Clustering of glomerular images was performed using IIC15, which is an unsupervised learning system. In generating the paired images, we only performed rotations of up to 30 degrees without changing the contrast and color saturation, left–right and up–down horizontal flipping, or skewing. In this study, all glomerular images were converted to grayscale for clustering. Residual neural networks50 (ResNet50)36 was used as the CNN. IIC was trained with an initial learning rate of 1 × 10− 3, an epoch count of 50, and a batch size of 16. Adaptive moment estimation optimizer (Adam)37 was used as the optimization function for learning. To detect the suitable number of samples for clustering, the number of clusters was changed in a step-by-step manner. The PAS-stained data sets were also clustered in the same way as the HE-stained. However, the two datasets were clustered separately, as they are completely different subjects of analysis. The features of each cluster obtained from the IIC training were reduced in dimensionality by t-distributed stochastic neighbor embedding (t-SNE)38 and represented and visualized in a two-dimensional map.

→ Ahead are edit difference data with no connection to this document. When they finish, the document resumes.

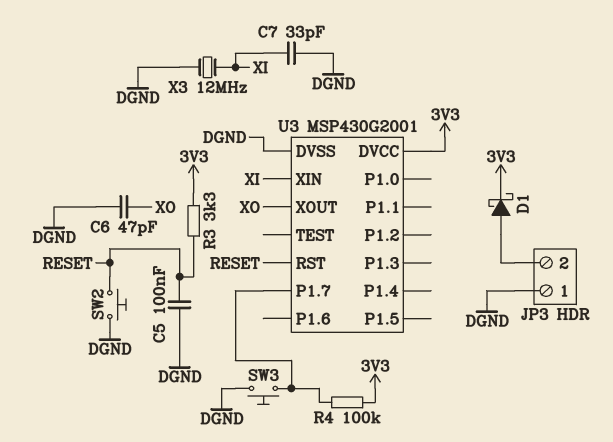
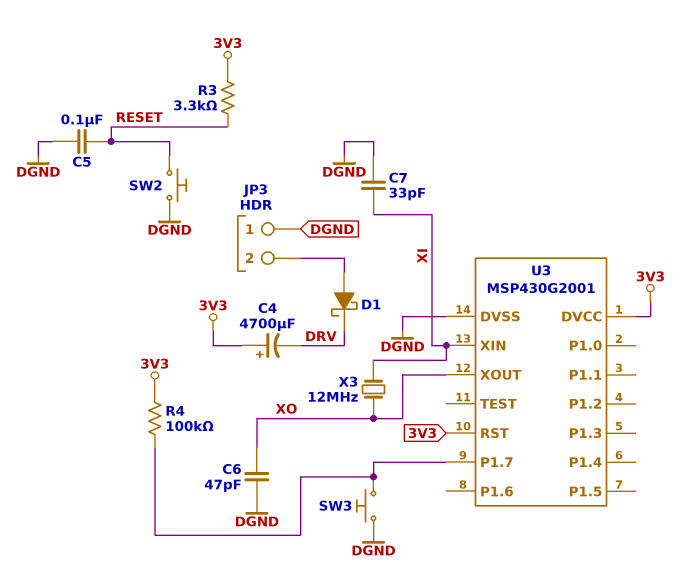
C4: none -> 4700uF (plus 3V3, minus DRV)
D1: schottky (A JP3/2, K 3V3) -> schottky (A JP3/2, K DRV)
U3 pin RST: RESET -> 3V3
X3: 12MHz (DGND, XI) -> 12MHz (XI, XO)

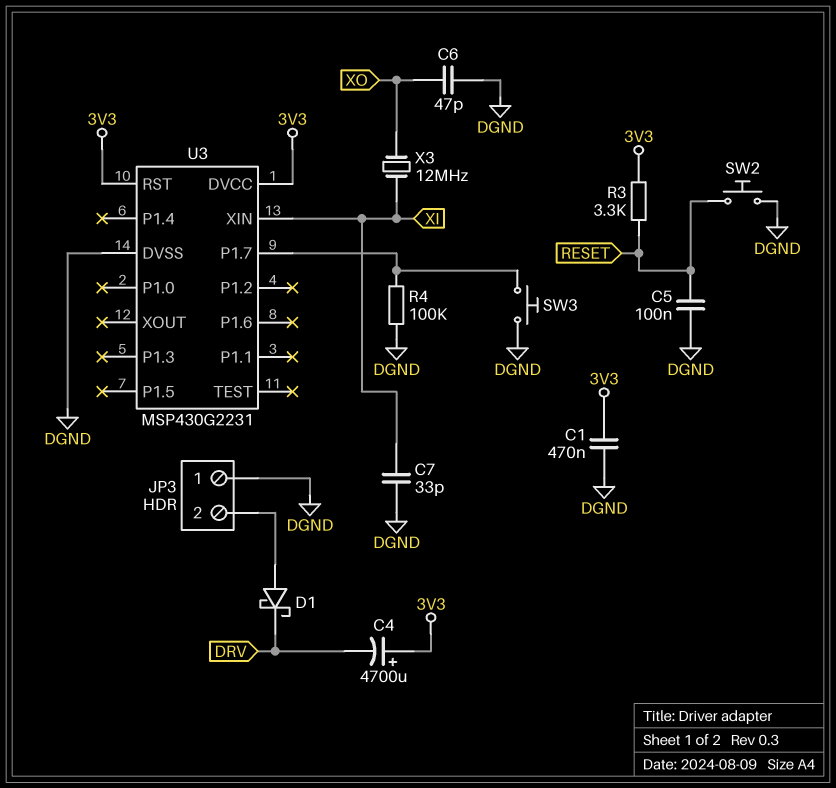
C1: none -> 470nF (3V3, DGND)
R4: 100k (3V3, U3/P1.7) -> 100k (DGND, U3/P1.7)
U3: MSP430G2001 -> MSP430G2231
U3 pin XOUT: XO -> none

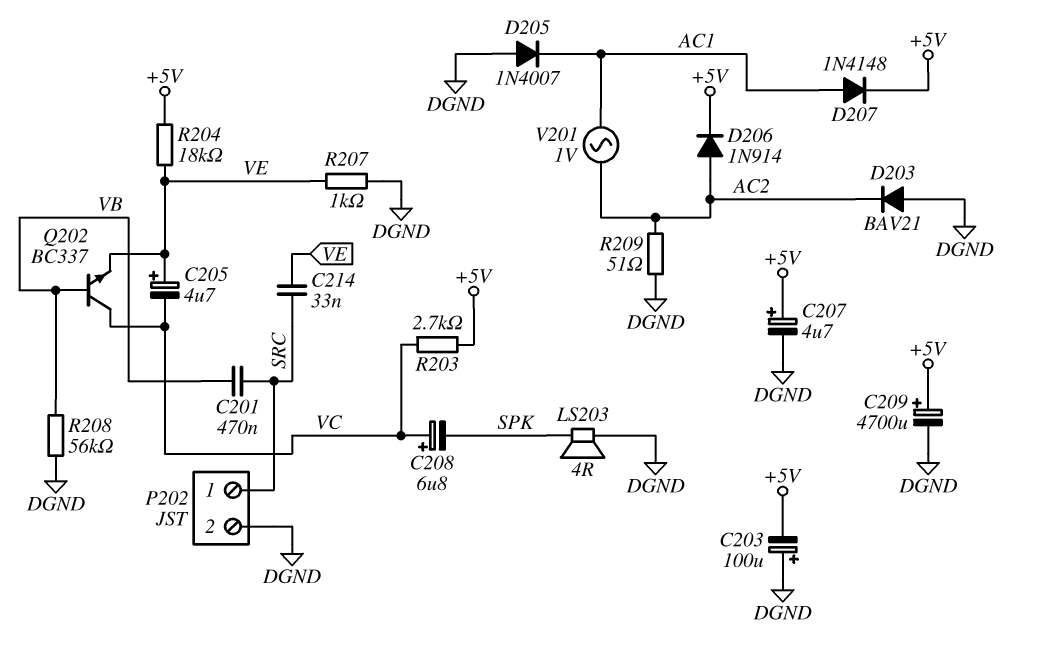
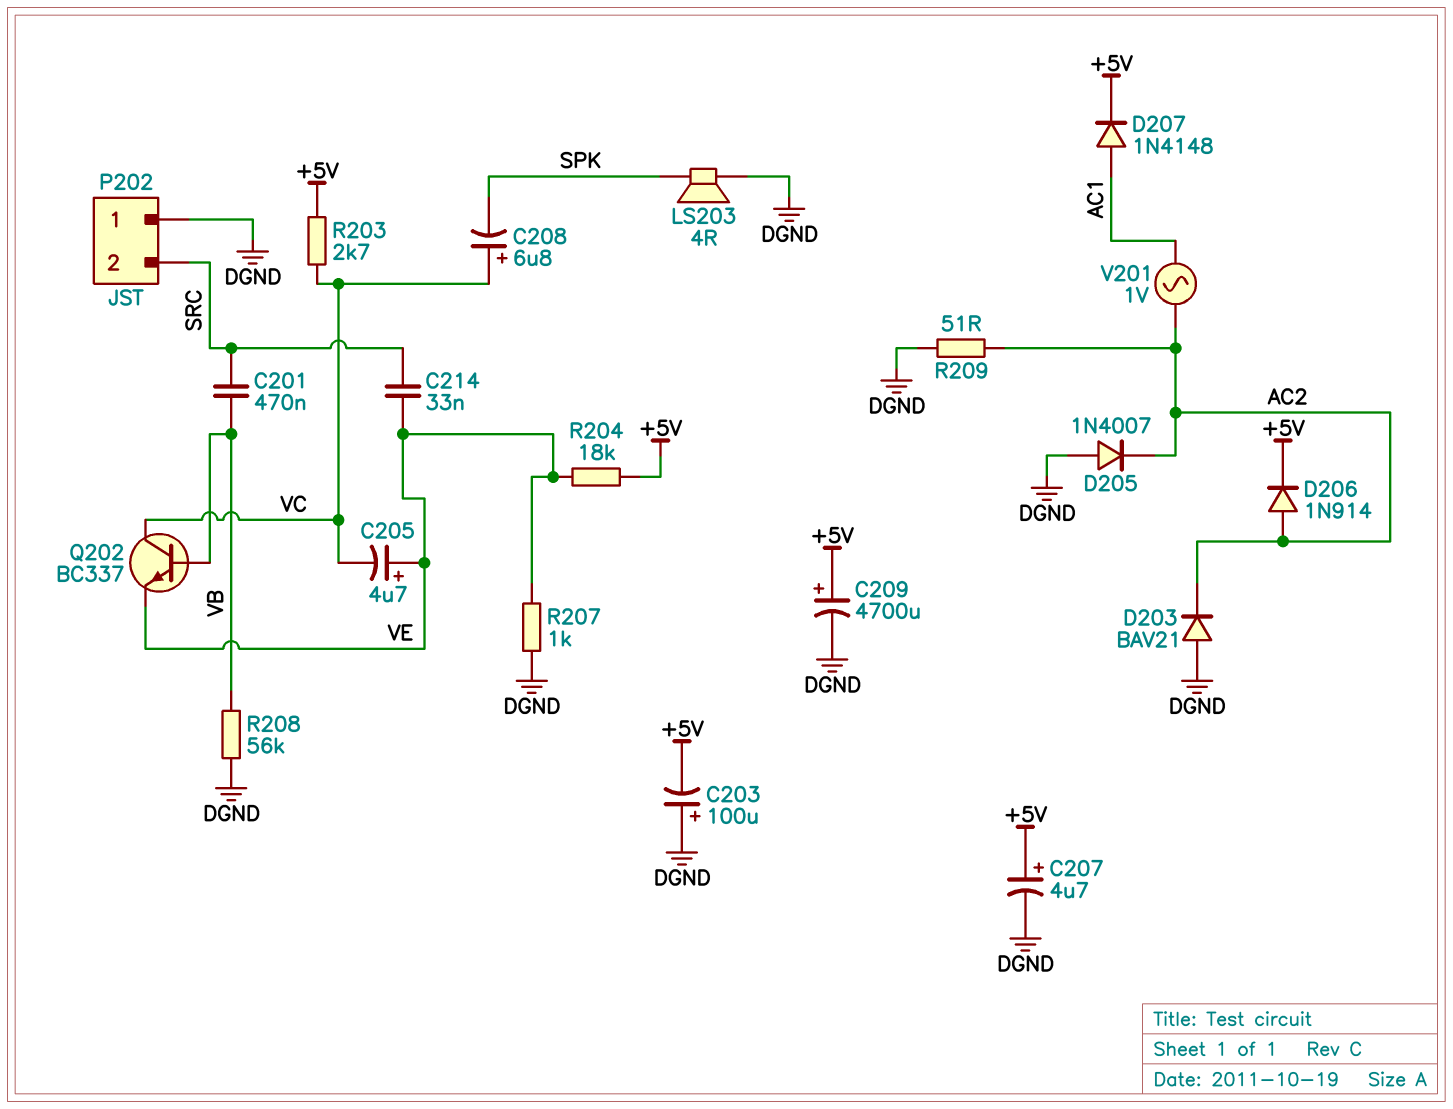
D205: diode 1N4007 (A DGND, K AC1) -> diode 1N4007 (A DGND, K AC2)
P202 pin 1: SRC -> DGND
P202 pin 2: DGND -> SRC

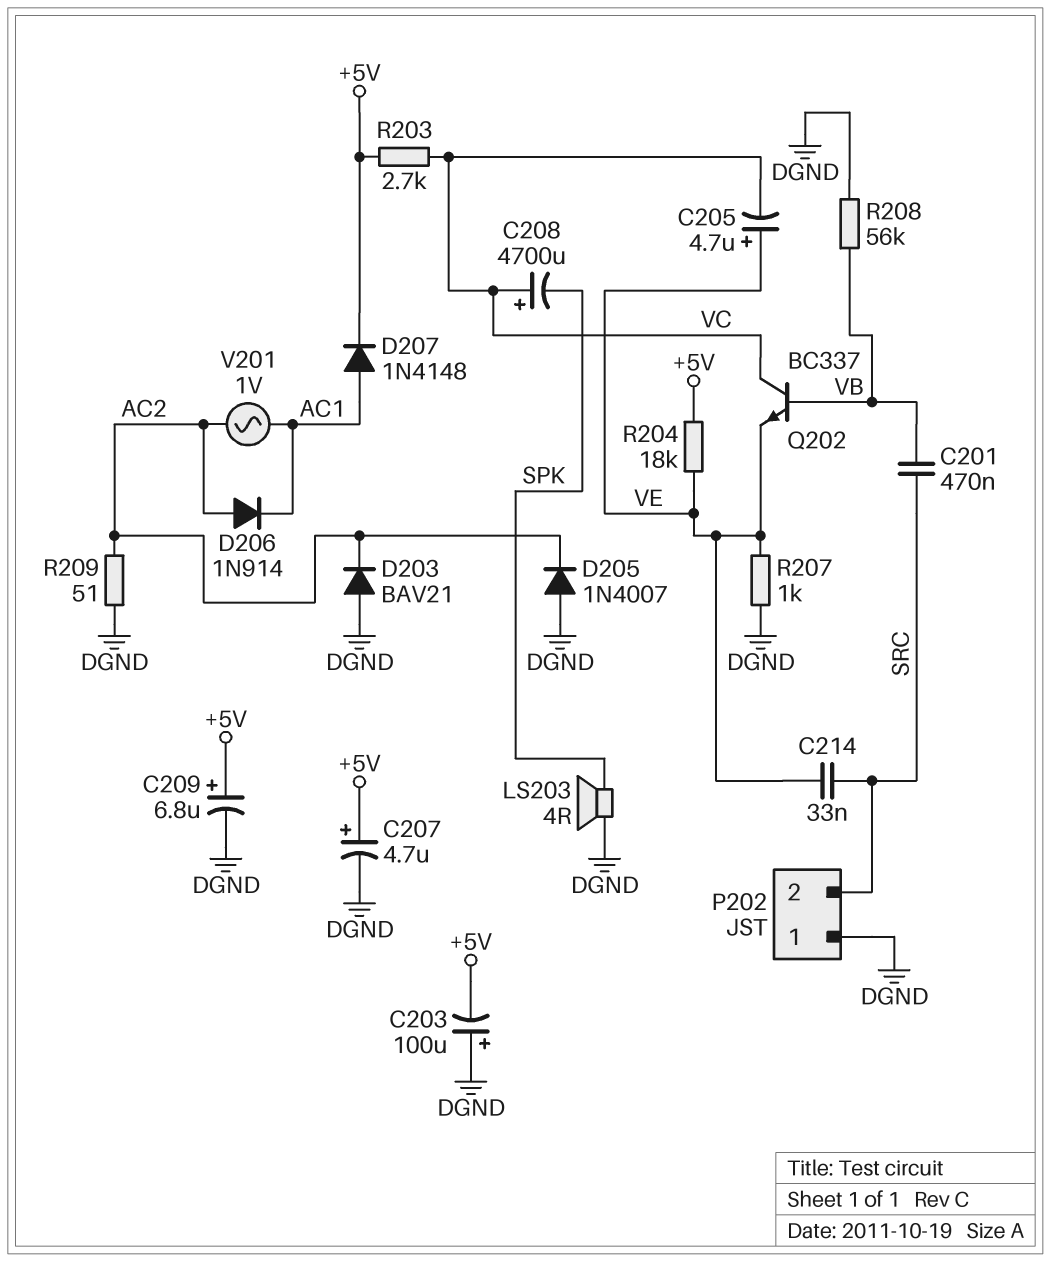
C208: 6.8uF (plus VC, minus SPK) -> 4700uF (plus VC, minus SPK)
C209: 4700uF (plus +5V, minus DGND) -> 6.8uF (plus +5V, minus DGND)
D206: diode 1N914 (A AC2, K +5V) -> diode 1N914 (A AC2, K AC1)

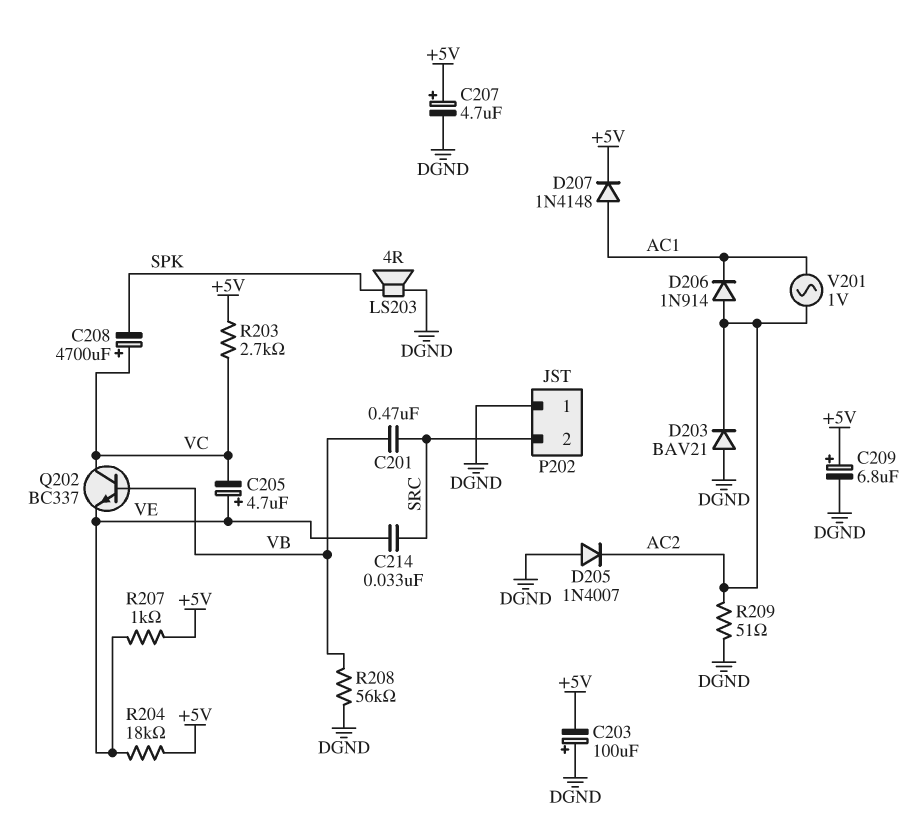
R207: 1k (DGND, VE) -> 1k (+5V, VE)

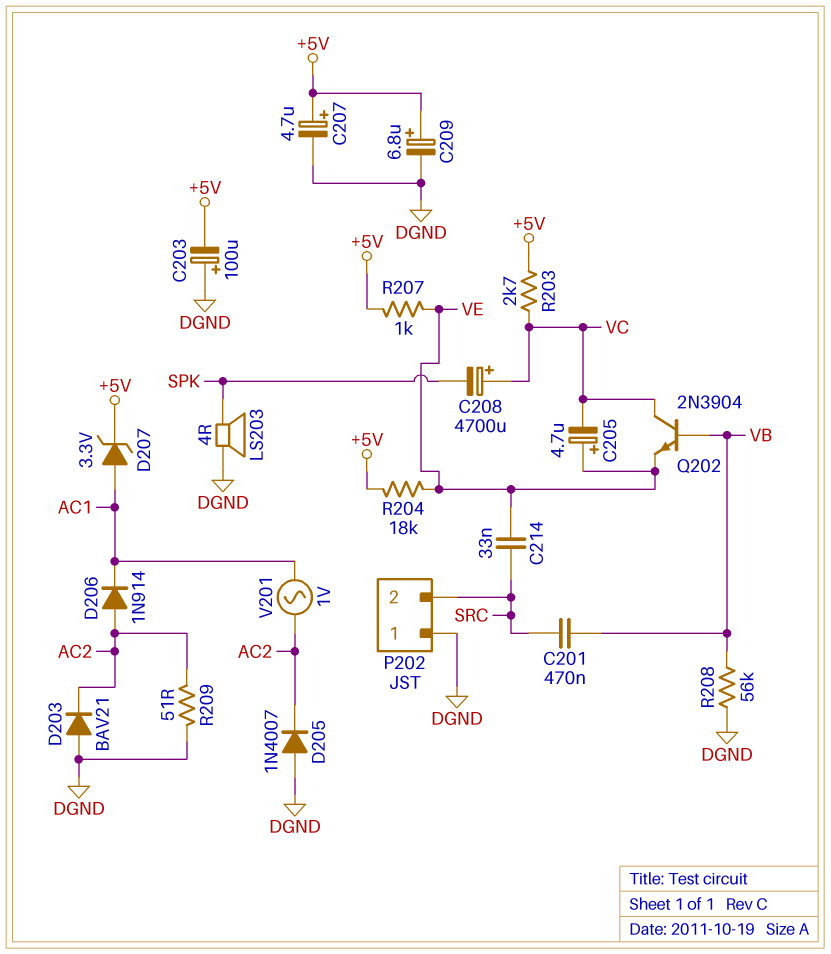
D207: diode 1N4148 (A AC1, K +5V) -> zener 3.3V (A AC1, K +5V)
Q202: NPN BC337 (B VB, C VC, E VE) -> NPN 2N3904 (B VB, C VC, E VE)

Region of interest visualization using Grad-CAM

The region of interest (ROI) of the CNN during clustering was visualized using Grad-CAM. Grad-CAM uses the gradients of any target concept flowing into the final conventional layer to produce a coarse localization map that highlights important regions in the image for predicting the concept and visualizing it16. EfficientNet-b0 was retrained using supervised learning, employing clustering results from IIC as pseudo-labels, and was used as the CNN for Grad-CAM. Supervised learning was trained with an initial learning rate of 5 × 10− 4, an epoch count of 100, and an early stopping with patience of 10 epochs. All glomerular images were randomly assigned to train and validation sets. The ratio of training to validation was 8:2. Learning curves for train and validation were drawn to show the performance of the supervised learning.

Visualization with GAN

Cycle-GAN, which is another visualization technique to identify the reason of clustering results17, was used. Cycle-GAN visualized the differences between the diabetic and non-diabetic clusters. Using datasets from both clusters, Cycle-GAN can transform an original image from the diabetic cluster to a converted virtual image similar to an image in the non-diabetic cluster. Cycle-GAN was trained with a batch size of 4, an initial weight value (λ) of 10, and an epoch number of 200. To visualize the differences between the original image and the converted virtual image, pseudocolored images were created and overlayed. Pseudo-colored representative paired images were created by Photoshop (Adobe Inc, San Jose, CA). The original image was colored green, and the converted virtual image was colored red; the two images were then overlayed. The general overview of the workflow in this study is shown in Supplementary Figures S4.

System environment for image analysis

The PC used was Windows 11 (CPU Intel Core) with a GPU NVIDIA RTX3070 (8 GB) graphics board and CUDA version 12.1. All programming languages were coded in Python, and glomerular detection, clustering, and visualization of ROIs were implemented in Pytorch39. The CNN used for glomerular anomaly detection and clustering was ResNet5036. Efficinetnet-b035 was used for supervised learning for visualization of ROIs. Conversely, the adversarial generative network was implemented with TensorFlow40.